Conveniently, Objection has a built-in module for bypassing certificate pinning. This bypasses a lot of well-known methods of certificate pinning, so chances are this will work out of the box.
Install Objection
You'll need to install the following:
- Python 3.7.x
- Pip 3 (should come with Python installer)
- Android SDK (make sure both adb and aapt are in your PATH)
- apktool (make sure the bat file is also in your PATH)
Once the above is installed, run the following to install Objection.
pip3 install objection
And you're good to go!
Preparing the APK
Grab the APK you want to inject, and run the following (replacing the APK filename):
objection patchapk -s base.apk
This will take a little while...
Once done you'll have a new apk with ".objection" added to the filename. Install this to your device.
adb install -r base.objection.apk
That's it!
Running Objection
Now you'll want to start the app on your device.

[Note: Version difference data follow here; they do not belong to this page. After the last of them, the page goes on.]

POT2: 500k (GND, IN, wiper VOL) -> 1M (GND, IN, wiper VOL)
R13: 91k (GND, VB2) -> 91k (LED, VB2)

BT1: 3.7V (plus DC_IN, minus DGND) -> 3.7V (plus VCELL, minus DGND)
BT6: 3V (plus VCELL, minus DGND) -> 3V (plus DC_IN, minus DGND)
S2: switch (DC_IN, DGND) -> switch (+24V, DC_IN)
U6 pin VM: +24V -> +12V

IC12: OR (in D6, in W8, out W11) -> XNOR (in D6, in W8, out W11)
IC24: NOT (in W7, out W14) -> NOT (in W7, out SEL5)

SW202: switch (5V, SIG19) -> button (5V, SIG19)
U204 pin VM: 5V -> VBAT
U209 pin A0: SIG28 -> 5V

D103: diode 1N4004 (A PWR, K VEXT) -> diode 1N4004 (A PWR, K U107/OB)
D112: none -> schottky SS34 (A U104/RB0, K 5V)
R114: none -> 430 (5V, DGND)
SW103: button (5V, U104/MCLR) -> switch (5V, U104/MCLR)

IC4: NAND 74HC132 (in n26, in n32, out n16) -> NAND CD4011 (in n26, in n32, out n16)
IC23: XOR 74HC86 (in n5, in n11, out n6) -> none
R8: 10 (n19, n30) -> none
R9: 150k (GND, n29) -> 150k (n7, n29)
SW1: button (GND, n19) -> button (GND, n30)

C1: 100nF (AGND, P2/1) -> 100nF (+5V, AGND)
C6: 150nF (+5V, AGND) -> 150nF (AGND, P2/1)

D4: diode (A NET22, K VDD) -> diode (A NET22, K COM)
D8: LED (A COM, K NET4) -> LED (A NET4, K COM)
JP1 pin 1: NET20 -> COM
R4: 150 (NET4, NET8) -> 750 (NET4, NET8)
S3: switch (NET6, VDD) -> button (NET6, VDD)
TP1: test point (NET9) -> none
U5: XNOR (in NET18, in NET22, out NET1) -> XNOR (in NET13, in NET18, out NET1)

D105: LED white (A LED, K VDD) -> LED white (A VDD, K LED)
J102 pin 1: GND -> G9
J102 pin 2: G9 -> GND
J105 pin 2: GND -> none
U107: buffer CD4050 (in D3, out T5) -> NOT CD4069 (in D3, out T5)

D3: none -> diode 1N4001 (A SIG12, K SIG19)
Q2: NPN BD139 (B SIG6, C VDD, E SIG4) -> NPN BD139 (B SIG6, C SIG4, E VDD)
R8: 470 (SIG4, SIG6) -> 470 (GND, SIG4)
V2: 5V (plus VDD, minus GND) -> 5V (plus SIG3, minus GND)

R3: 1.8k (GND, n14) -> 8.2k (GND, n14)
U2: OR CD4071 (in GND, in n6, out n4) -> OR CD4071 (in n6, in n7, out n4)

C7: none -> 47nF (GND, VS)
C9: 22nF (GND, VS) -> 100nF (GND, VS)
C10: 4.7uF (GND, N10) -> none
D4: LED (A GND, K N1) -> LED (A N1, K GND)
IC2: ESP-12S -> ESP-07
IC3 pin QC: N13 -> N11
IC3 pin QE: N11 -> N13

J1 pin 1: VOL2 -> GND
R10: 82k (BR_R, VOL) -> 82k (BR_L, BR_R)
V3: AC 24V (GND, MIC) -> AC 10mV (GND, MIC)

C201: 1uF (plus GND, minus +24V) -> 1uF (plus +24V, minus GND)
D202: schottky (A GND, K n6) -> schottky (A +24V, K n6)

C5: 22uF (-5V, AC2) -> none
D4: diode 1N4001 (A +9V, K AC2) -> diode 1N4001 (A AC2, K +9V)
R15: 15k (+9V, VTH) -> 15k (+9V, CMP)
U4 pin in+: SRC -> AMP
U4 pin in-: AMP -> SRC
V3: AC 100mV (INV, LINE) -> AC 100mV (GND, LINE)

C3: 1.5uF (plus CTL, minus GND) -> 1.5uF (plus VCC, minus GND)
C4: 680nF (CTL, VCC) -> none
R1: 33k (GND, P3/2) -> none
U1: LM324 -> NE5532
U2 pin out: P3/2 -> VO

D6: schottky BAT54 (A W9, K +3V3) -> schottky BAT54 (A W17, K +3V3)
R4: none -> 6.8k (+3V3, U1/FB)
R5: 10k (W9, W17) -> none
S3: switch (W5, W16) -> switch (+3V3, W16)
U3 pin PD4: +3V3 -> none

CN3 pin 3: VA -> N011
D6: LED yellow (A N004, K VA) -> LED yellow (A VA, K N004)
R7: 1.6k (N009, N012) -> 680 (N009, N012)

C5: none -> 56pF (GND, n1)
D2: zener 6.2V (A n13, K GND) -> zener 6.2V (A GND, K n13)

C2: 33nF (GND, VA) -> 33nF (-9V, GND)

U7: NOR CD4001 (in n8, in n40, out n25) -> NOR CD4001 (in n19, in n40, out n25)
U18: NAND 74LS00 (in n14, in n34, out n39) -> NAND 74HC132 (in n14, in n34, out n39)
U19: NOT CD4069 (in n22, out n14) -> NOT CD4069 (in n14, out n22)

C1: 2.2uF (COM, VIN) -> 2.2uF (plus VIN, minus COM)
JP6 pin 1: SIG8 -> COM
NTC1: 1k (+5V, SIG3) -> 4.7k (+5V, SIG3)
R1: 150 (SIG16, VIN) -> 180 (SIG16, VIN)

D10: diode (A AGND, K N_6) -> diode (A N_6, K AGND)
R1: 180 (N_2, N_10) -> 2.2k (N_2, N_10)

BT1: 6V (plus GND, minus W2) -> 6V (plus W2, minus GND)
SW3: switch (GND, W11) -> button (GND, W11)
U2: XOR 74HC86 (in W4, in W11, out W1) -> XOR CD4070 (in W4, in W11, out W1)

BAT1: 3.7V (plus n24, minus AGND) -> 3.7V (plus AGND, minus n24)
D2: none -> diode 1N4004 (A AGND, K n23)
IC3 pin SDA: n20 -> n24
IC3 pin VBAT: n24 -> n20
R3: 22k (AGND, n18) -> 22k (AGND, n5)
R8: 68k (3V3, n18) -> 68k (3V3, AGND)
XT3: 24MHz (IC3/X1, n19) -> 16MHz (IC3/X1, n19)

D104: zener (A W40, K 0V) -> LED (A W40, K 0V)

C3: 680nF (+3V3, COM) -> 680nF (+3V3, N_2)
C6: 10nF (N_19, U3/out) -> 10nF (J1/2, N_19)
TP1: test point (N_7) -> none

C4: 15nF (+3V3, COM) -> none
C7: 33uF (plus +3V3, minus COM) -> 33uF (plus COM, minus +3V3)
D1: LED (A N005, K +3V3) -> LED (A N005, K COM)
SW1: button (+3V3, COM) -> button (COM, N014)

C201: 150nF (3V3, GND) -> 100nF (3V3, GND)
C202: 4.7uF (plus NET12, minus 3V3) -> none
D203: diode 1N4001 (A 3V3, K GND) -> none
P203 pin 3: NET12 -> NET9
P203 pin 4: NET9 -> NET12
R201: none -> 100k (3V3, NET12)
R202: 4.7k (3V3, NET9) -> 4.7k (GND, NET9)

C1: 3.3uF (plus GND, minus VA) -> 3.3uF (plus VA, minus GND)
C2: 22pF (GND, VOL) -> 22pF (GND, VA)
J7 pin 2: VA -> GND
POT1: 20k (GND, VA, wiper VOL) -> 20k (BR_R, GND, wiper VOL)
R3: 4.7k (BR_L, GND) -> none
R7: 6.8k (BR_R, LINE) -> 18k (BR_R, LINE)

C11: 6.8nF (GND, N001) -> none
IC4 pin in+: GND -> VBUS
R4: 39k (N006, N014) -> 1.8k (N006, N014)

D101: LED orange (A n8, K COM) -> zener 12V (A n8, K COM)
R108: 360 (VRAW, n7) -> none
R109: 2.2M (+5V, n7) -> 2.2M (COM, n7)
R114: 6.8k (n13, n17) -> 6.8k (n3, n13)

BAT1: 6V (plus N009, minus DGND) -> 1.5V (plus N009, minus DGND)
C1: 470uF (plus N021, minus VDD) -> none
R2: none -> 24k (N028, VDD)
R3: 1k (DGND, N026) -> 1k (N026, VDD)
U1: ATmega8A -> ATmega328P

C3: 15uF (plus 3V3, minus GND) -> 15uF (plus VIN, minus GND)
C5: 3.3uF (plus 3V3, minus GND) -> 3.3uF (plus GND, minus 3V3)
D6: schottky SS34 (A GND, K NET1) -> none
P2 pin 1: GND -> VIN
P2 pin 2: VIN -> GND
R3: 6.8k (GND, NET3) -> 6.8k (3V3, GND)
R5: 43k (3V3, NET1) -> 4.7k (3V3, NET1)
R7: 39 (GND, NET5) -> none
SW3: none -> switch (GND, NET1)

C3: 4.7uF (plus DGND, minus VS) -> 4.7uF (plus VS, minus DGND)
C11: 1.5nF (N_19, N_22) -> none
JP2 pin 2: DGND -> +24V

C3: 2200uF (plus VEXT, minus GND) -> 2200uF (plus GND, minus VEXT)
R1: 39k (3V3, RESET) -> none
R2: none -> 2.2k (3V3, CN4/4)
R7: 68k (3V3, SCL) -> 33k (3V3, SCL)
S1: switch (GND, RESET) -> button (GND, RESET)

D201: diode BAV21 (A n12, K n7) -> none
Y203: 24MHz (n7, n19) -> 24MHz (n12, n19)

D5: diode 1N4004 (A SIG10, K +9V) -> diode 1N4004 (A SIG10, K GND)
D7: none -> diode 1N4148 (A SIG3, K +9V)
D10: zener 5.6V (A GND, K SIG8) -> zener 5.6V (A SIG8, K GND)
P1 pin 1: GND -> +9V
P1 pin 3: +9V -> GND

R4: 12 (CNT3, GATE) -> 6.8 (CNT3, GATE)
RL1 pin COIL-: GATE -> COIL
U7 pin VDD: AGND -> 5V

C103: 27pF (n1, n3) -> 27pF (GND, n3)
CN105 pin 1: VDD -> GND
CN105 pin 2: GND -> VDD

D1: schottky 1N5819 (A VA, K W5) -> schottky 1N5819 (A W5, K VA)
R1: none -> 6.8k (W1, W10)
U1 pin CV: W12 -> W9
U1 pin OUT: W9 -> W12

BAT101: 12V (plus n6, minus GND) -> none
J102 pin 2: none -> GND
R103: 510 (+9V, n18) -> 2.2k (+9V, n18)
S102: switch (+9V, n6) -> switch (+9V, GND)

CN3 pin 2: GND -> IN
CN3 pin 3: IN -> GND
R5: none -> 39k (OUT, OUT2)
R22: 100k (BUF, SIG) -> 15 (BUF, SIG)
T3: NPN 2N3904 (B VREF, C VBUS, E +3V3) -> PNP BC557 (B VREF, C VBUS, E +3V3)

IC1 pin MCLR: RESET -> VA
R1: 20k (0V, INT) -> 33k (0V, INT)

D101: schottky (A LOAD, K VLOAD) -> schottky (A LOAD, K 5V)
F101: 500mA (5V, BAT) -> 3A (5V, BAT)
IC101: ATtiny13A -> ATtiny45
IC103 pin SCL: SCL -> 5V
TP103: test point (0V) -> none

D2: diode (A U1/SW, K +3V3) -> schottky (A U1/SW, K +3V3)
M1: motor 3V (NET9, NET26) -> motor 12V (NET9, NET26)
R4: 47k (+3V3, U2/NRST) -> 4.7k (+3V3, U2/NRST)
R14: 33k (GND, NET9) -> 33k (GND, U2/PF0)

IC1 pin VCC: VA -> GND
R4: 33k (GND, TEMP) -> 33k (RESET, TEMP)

Once you've started the app, return to your computer and run the command:
objection explore
This will start a live terminal allowing you to explore the app. Everything else you can do here is beyond the scope of this post, but the killer command you'll be after is this one:
android sslpinning disable
You'll hopefully start seeing some log entries appear where objection has intercepted a certificate pin request.
If this doesn't immediately work, you may need to restart the app on your device and run the above command quickly while the app is booting.